Friday 14 December 2007

Are You Reporting Wrong Coverage Number?

If you are not giving weight to your items in your coverage groups, the overall functional coverage number you get on Specman coverage report might be wrong. Let me explain it using an example. Take a look at following code.

<'
struct coverage_example
{
event cover_e;
a : bool;
b : uint (bits: 2);
cover cover_e is
{
item a;
item b;
cross a, b;
};
run() is also
{
emit cover_e;
};
};
extend sys
{
cov_ex : coverage_example;
keep soft cov_ex.a == TRUE;
keep soft cov_ex.b == 0;
};
'>

If you load above code, issue a test command and see the coverage report, it will show you 28%, which is wrong in fact. Specman calculates the overall coverage numbers hierarchical. For the above code, it calculates as following.

For item a:
total bucket = 2
total hit = 1
So, coverage number = 50%

For item b:
total bucket = 4
total hit = 1
So, coverage number = 25%

For cross a, b:
total bucket = 4*2 = 8
total hit = 1
So, coverage number = 12.5%

For Overall:
total bucket = 3 (item a, item b and cross a,b)
total hit = (50 + 25 + 12.5) = 87.5
So, coverage number = 29.166% (87.5/3)

But, in fact, it should be calculated as following.

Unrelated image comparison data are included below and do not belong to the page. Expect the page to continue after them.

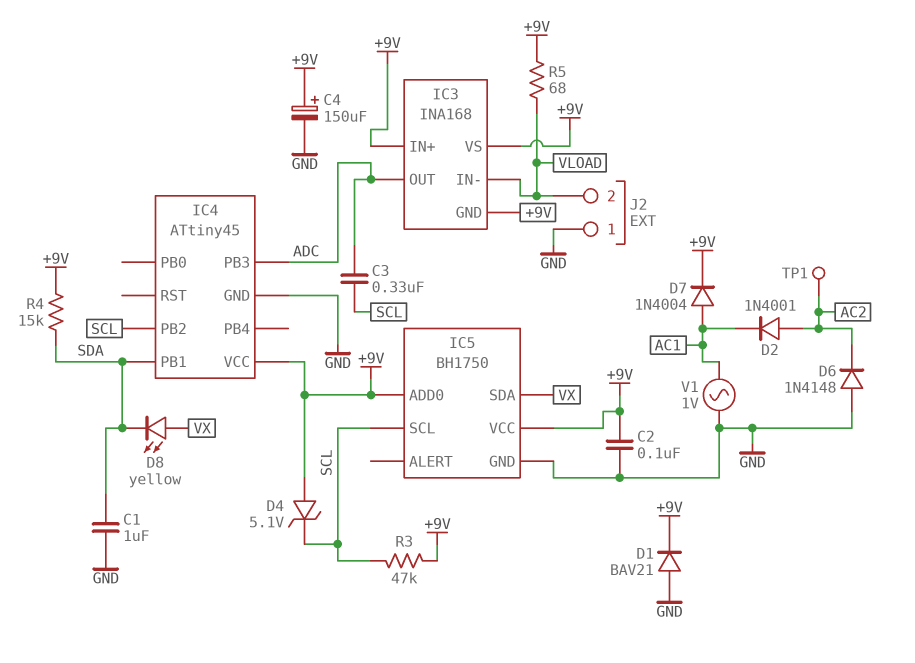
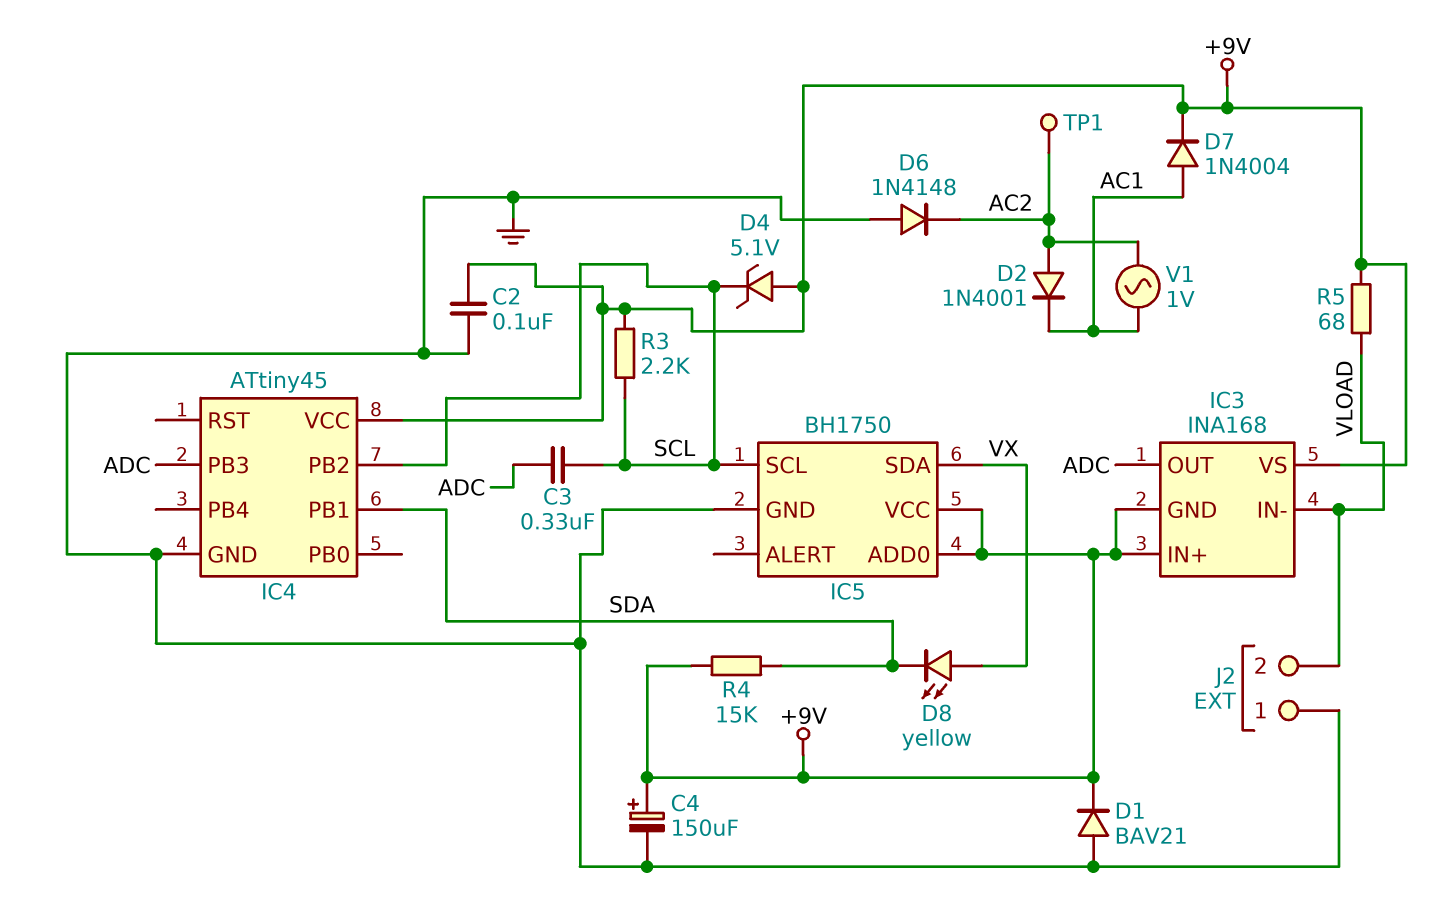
C1: 1uF (GND, SDA) -> none
R3: 47k (+9V, SCL) -> 2.2k (+9V, SCL)
V1: AC 1V (AC1, GND) -> AC 1V (AC1, AC2)

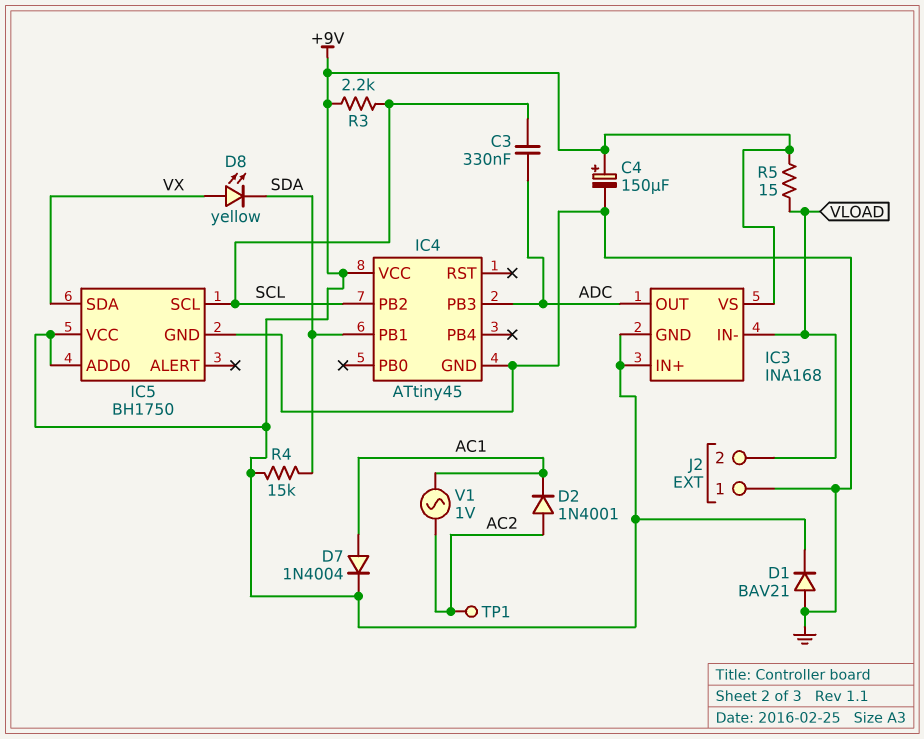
C2: 100nF (+9V, GND) -> none
D4: zener 5.1V (A +9V, K SCL) -> none
D6: diode 1N4148 (A GND, K AC2) -> none
R5: 68 (+9V, VLOAD) -> 15 (+9V, VLOAD)

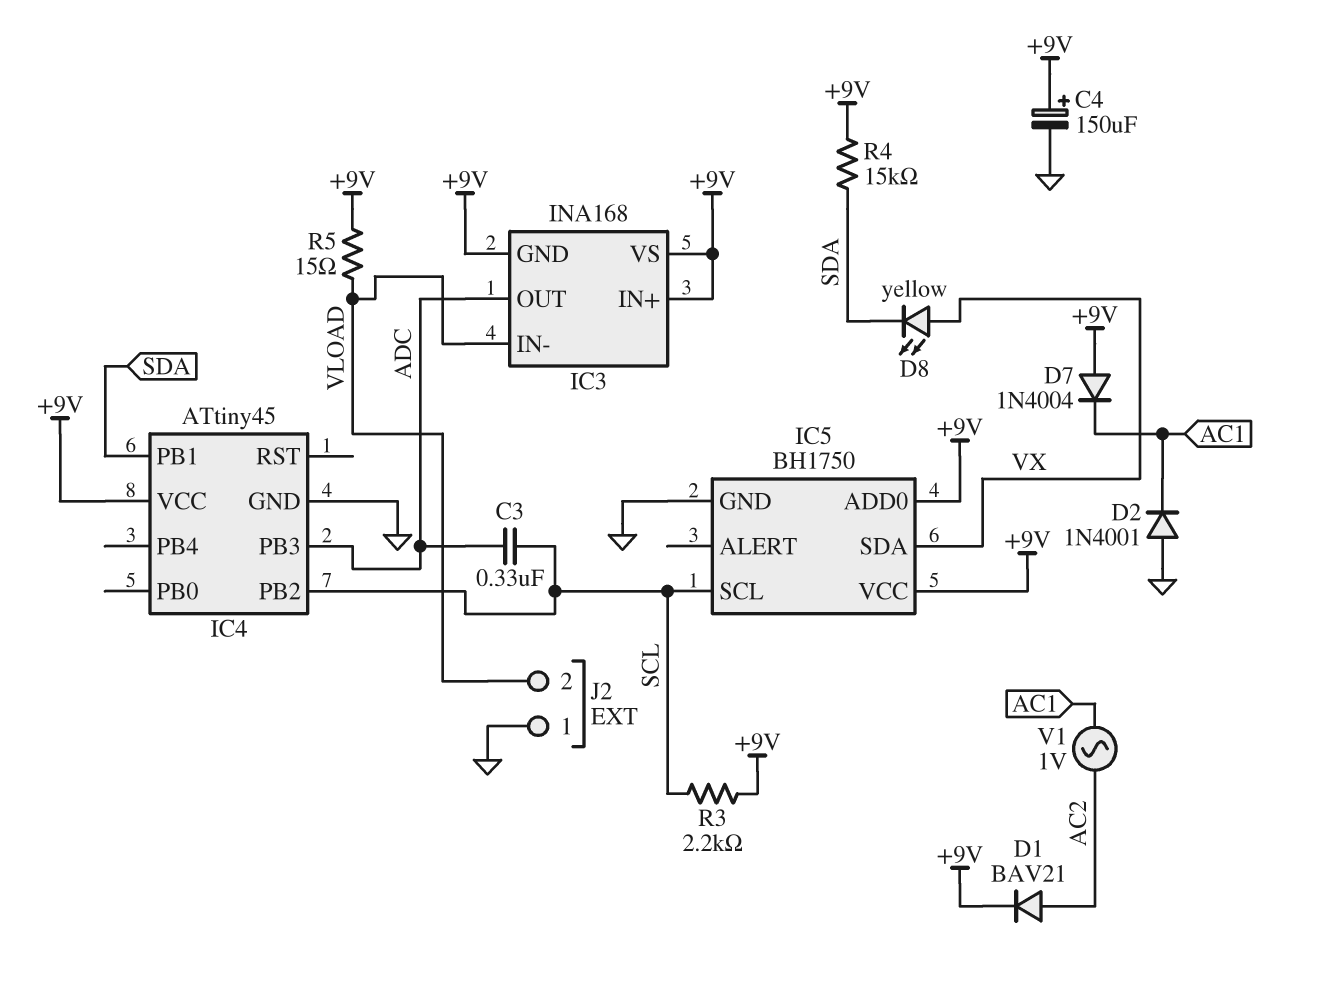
D1: diode BAV21 (A GND, K +9V) -> diode BAV21 (A AC2, K +9V)
D2: diode 1N4001 (A AC2, K AC1) -> diode 1N4001 (A GND, K AC1)
D7: diode 1N4004 (A AC1, K +9V) -> diode 1N4004 (A +9V, K AC1)
TP1: test point (AC2) -> none

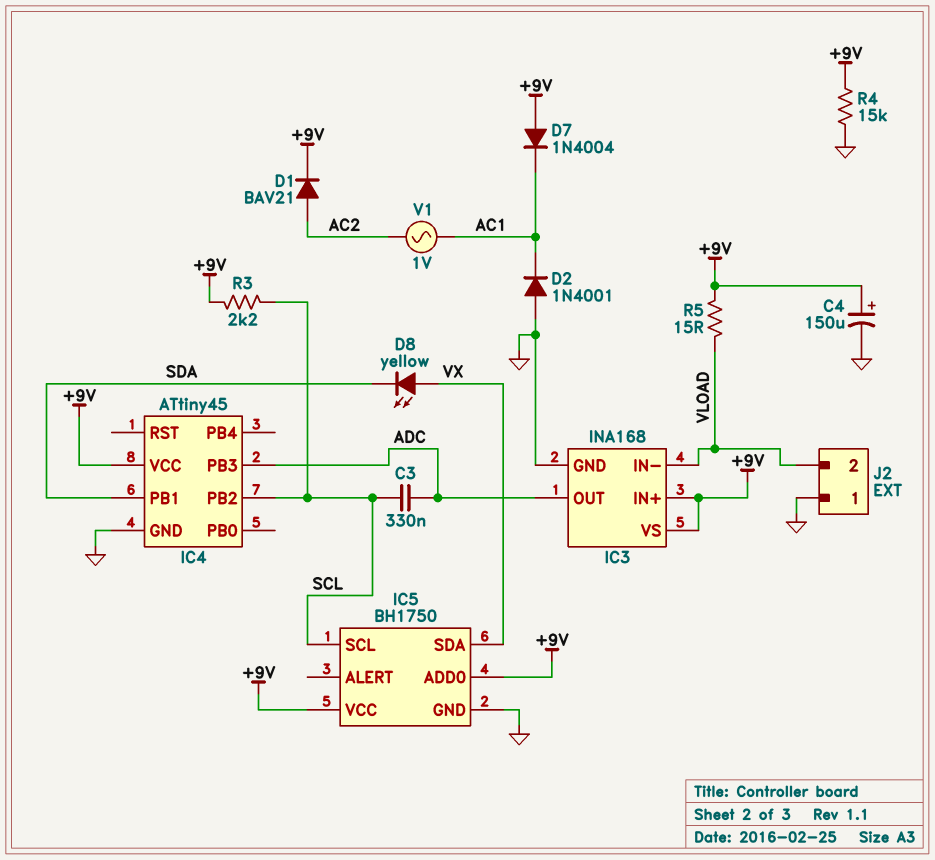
IC3 pin GND: +9V -> GND
R4: 15k (+9V, SDA) -> 15k (+9V, GND)

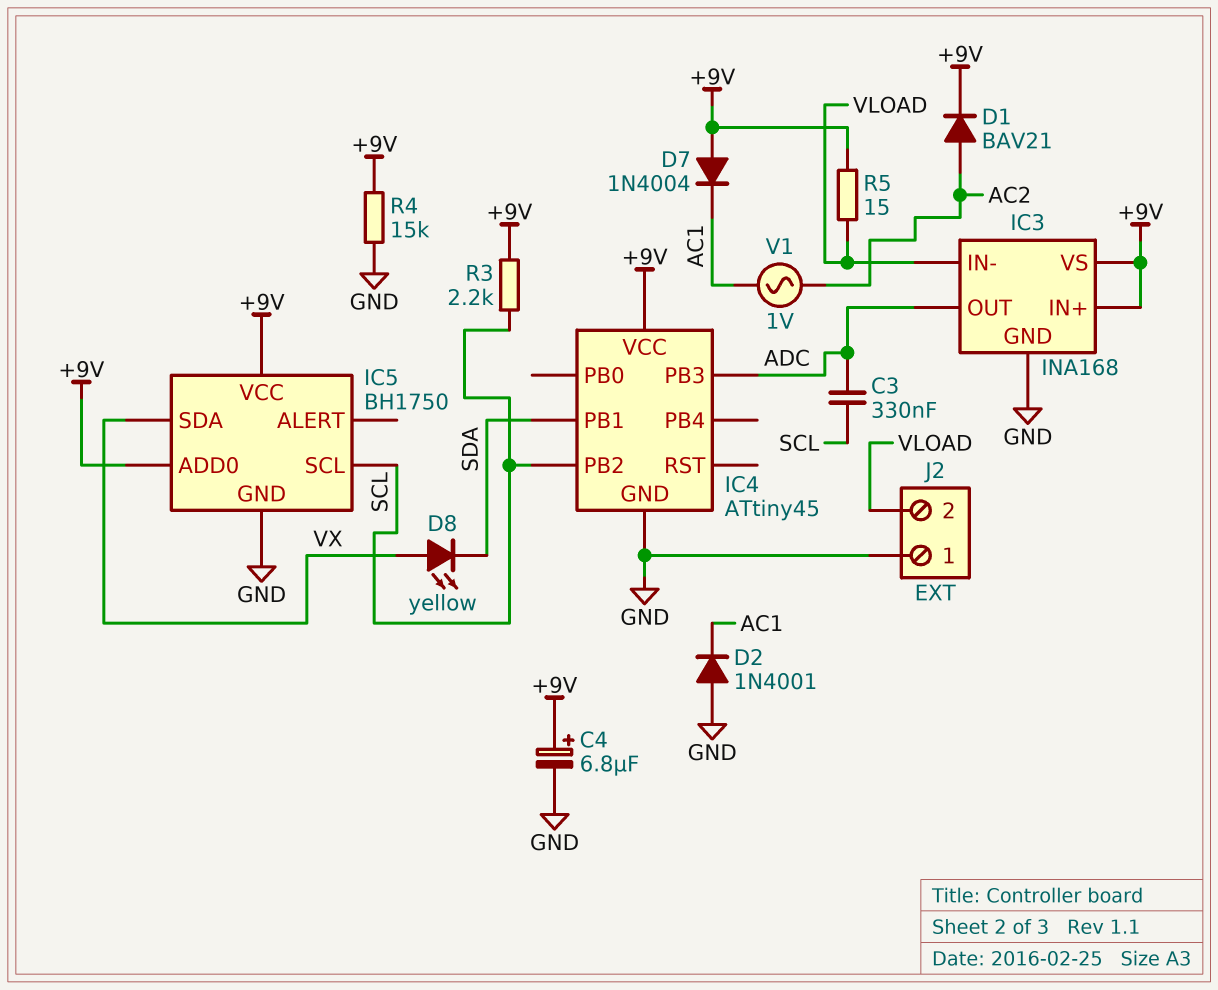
C4: 150uF (plus +9V, minus GND) -> 6.8uF (plus +9V, minus GND)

Total bucket in the coverage group = 2 + 4 + 8 = 14
Total hit = 1 + 1 + 1 = 3
So, overall coverage should be (3*100/14 = 21.4285%)

This wrong calculation can be avoided by doing following modification in the code. See highlighted "green" code below.

<'
struct coverage_example
{
event cover_e;
a : bool;
b : uint (bits: 4);
cover cover_e is
{
//Weight is total number of buckets
item a using weight=2;
item b using weight=4;
cross a,b using weight=8;
};
run() is also
{
emit cover_e;
};
};
extend sys
{
cov_ex : coverage_example;
keep soft cov_ex.a == TRUE;
keep soft cov_ex.b == 0;
};
'>

But, all the time, applying weight to every item is not possible, as some code may be imported from third party vendor or some code might be read-only to the user. Also whenever the number of buckets change, user needs to update the weight of particular item. This might not be feasible sometimes.

To avoid this, there is a utility called bucket_counter which was delivered by Clemens Mueller from Cadence. This e code will report total number of buckets in each item and total number of bucket hits. This simple utility will help you calculate the exact number of functional coverage you have.

Please click here to download the code.

Just load the ecode along with your environment and read the coverage file. Then issue "sys.report_buckets()". It will report total number of buckets in each item, and total number of hits, as shown below.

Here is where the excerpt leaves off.